A PROMINENT survivor of clerical child sexual abuse last night said many victims would not still be suffering if Pope John Paul II and Cardinal Sean Brady had done their jobs properly.
Dubliner Andrew Madden was responding to comments made in Rome
at the beatification ceremony which defended the late Pontiff from
criticisms that he did not deal quickly and adequately with paedophile
priest scandals that came to light during his reign.
Entering the controversy, the Primate of All-Ireland Cardinal Sean Brady said: "I don't know how much he knew about the abuse. Perhaps he should have done more.
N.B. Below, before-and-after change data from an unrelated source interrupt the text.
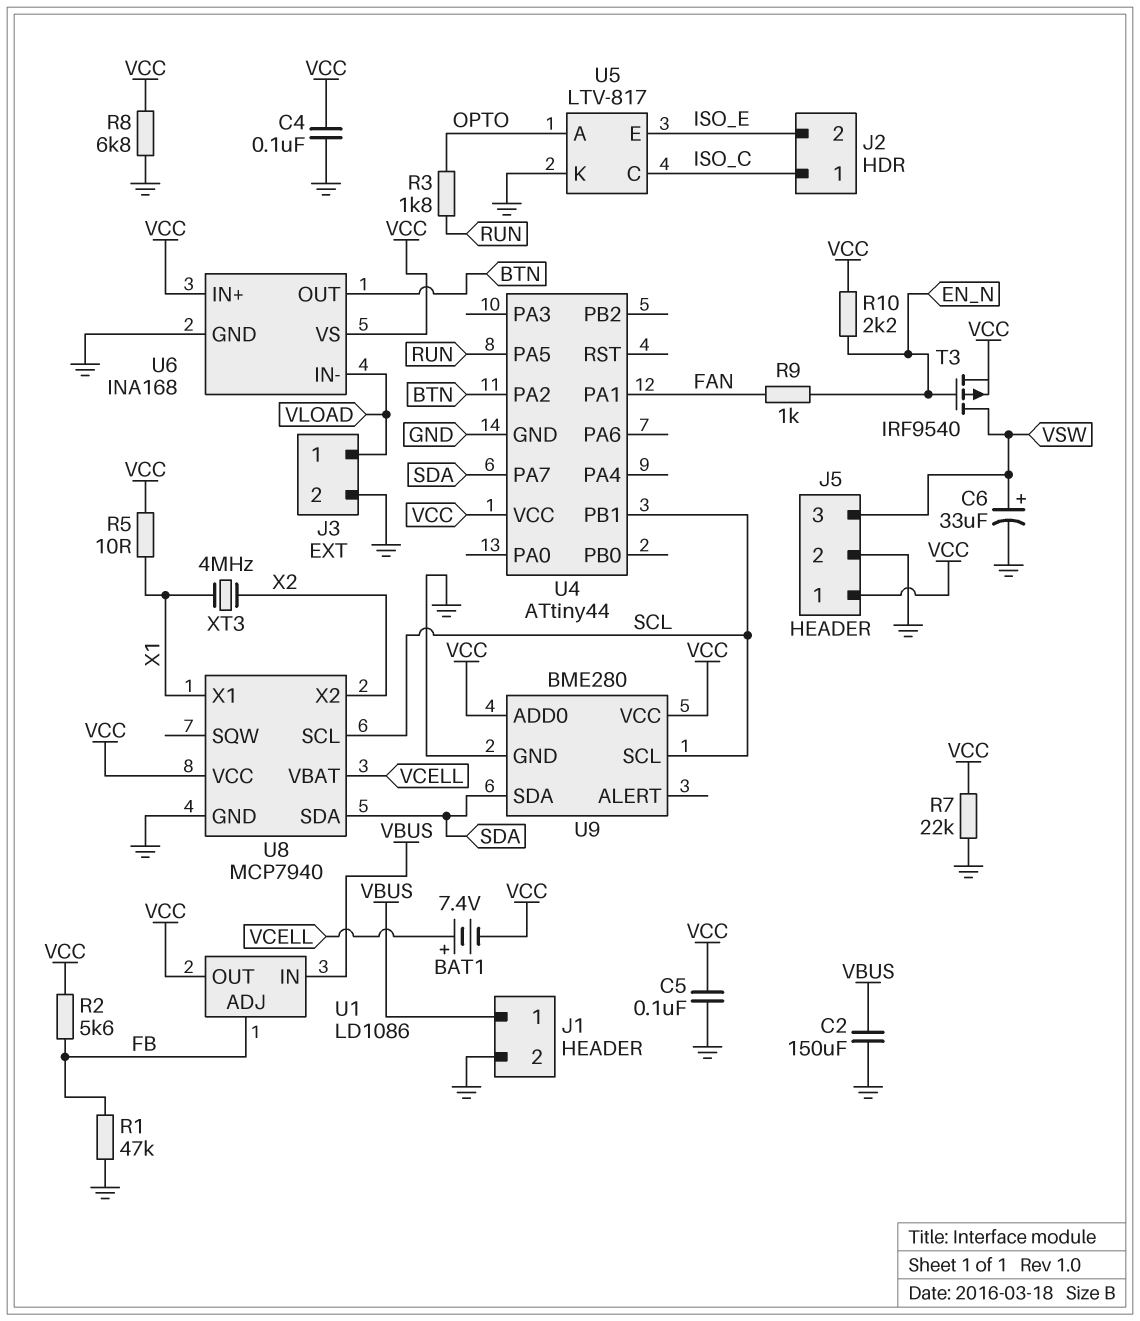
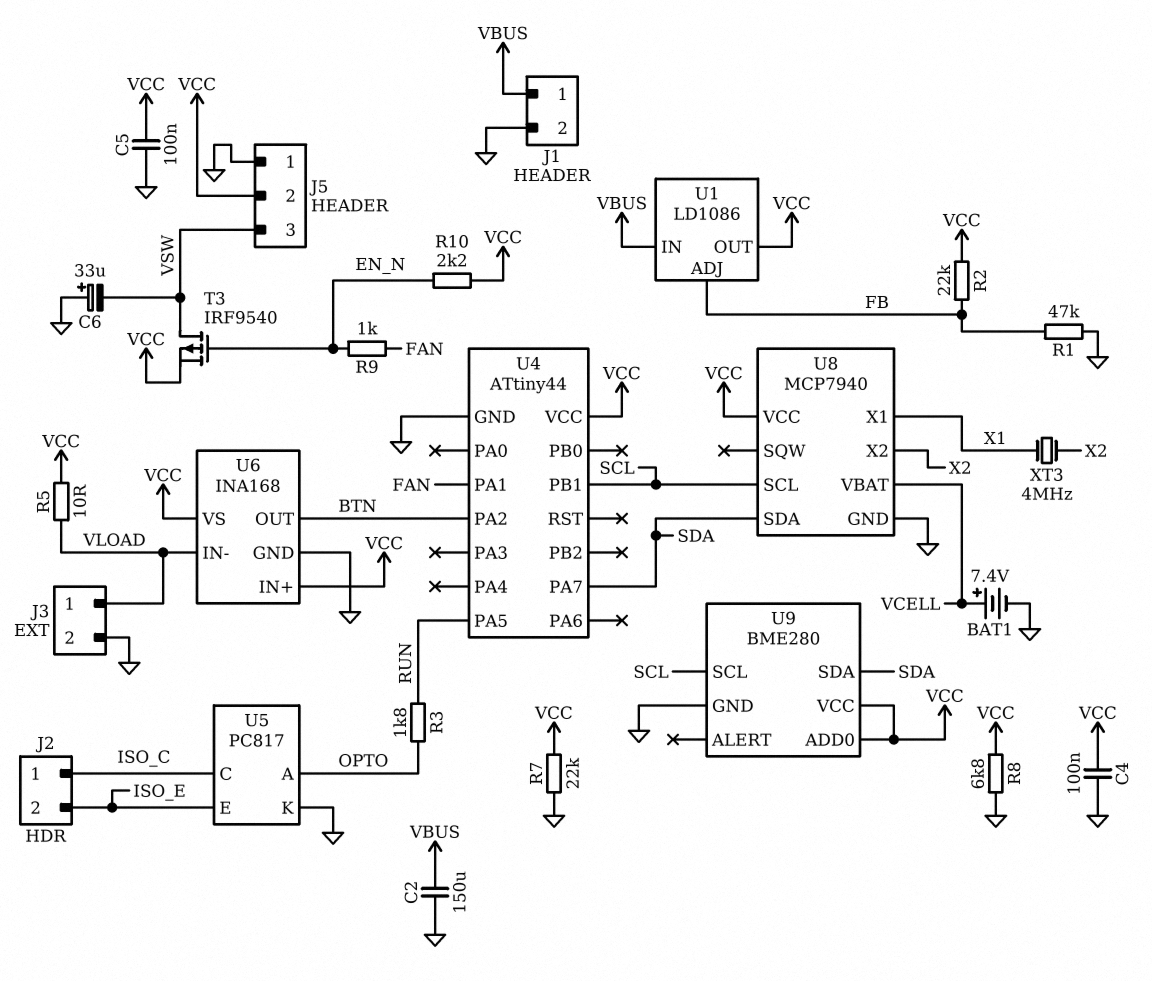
BAT1: 7.4V (plus VCELL, minus VCC) -> 7.4V (plus VCELL, minus GND)
C6: 33uF (plus VSW, minus GND) -> 33uF (plus GND, minus VSW)
J5 pin 1: VCC -> GND
J5 pin 2: GND -> VCC
R2: 5.6k (FB, VCC) -> 22k (FB, VCC)
R5: 10 (VCC, X1) -> 10 (VCC, VLOAD)
U5: LTV-817 -> PC817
I don't know."
But
Dr Brady, who last year resisted calls for his resignation over his
role in pledging to secrecy young victims of paedophile monk Brendan
Smyth, insisted that if Pope John Paul "felt that he should have done
more, he would have done it".
Dr Brady added: "So I think we will just have to leave that to the mercy of God."
But
Mr Madden, who was the first Irish victim to make public his abuse by
the notorious former priest Ivan Payne, said he had spent the day
thinking of the victims who suffered from the ''cover-ups'' of Pope John
Paul and Dr Brady.
"It was a day when it came into my mind the
welfare of all clerical sex abuse victims which need not have happened
if John Paul and Cardinal Brady had done the right thing," he told the Irish Independent.
Meanwhile, last Sunday night at a special Mass in Dublin's Pro-Cathedral in celebration of Pope John Paul, Archbishop Diarmuid Martin prayed for renewal in the church.